The separate codes currently in force are a holdover from the British era. Other countries whose legal systems have common law roots have moved in the direction of a single disciplinary system. The United States made the change in 1951, when the Uniform Code of Military Justice superseded the Articles of War (for the Army and Air Force), the Articles for the Government of the Navy (for the Navy and Marine Corps), and the Disciplinary Laws of the Coast Guard. Australia did the same in 1982, and Canada in 1950. Tellingly, the United Kingdom itself moved to a single statute, the Armed Forces Act, in 2006. There might be some churning at the beginning with progressive reform but experience teaches that national military justice systems self-adjust in time.
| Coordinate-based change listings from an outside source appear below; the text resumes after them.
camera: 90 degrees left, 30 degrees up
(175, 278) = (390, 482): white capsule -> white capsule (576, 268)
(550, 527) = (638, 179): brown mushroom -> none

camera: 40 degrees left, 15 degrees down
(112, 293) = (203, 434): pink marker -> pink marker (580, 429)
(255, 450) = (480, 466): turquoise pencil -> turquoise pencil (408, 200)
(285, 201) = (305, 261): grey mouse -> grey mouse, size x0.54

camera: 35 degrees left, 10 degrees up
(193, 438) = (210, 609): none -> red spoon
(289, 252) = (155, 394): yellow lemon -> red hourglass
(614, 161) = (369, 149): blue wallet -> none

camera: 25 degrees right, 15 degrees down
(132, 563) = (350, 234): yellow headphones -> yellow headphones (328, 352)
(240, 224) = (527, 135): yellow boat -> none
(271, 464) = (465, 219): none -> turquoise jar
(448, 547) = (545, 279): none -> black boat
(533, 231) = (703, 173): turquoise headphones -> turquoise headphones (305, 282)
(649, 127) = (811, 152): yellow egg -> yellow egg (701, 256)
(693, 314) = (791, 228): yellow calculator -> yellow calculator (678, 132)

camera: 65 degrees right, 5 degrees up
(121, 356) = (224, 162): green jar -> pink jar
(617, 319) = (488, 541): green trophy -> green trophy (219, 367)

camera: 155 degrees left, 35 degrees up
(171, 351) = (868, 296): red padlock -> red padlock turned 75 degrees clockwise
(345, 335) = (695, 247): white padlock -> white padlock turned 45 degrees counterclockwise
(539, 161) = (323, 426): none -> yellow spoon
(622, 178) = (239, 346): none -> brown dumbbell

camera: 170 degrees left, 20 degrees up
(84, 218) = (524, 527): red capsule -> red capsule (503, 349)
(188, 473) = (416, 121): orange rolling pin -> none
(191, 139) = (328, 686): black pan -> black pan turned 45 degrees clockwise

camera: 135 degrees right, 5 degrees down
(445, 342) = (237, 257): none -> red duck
Why make such a change? For one thing, it is critically needed to foster greater confidence in the administration of justice amongst service personnel in a ‘joint’ milieu. Arbitrary differences between service branches can contribute to an impression that one branch is less tough on certain kinds of misconduct than the others, besides resulting in chaos and confusion when serving side by side. Also, since the joint engagement of the Indian defence forces is bound to exponentially increase, it makes no sense for personnel who serve together to be amenable to disparate sanctions and procedures. A single statute will facilitate economising and harmonising the legal processes as well as training of uniformed lawyers and infrastructure. There is always the scope of having specific clauses within the common code to cater to certain service peculiarities, if so desired, but these should be kept to the absolute minimum.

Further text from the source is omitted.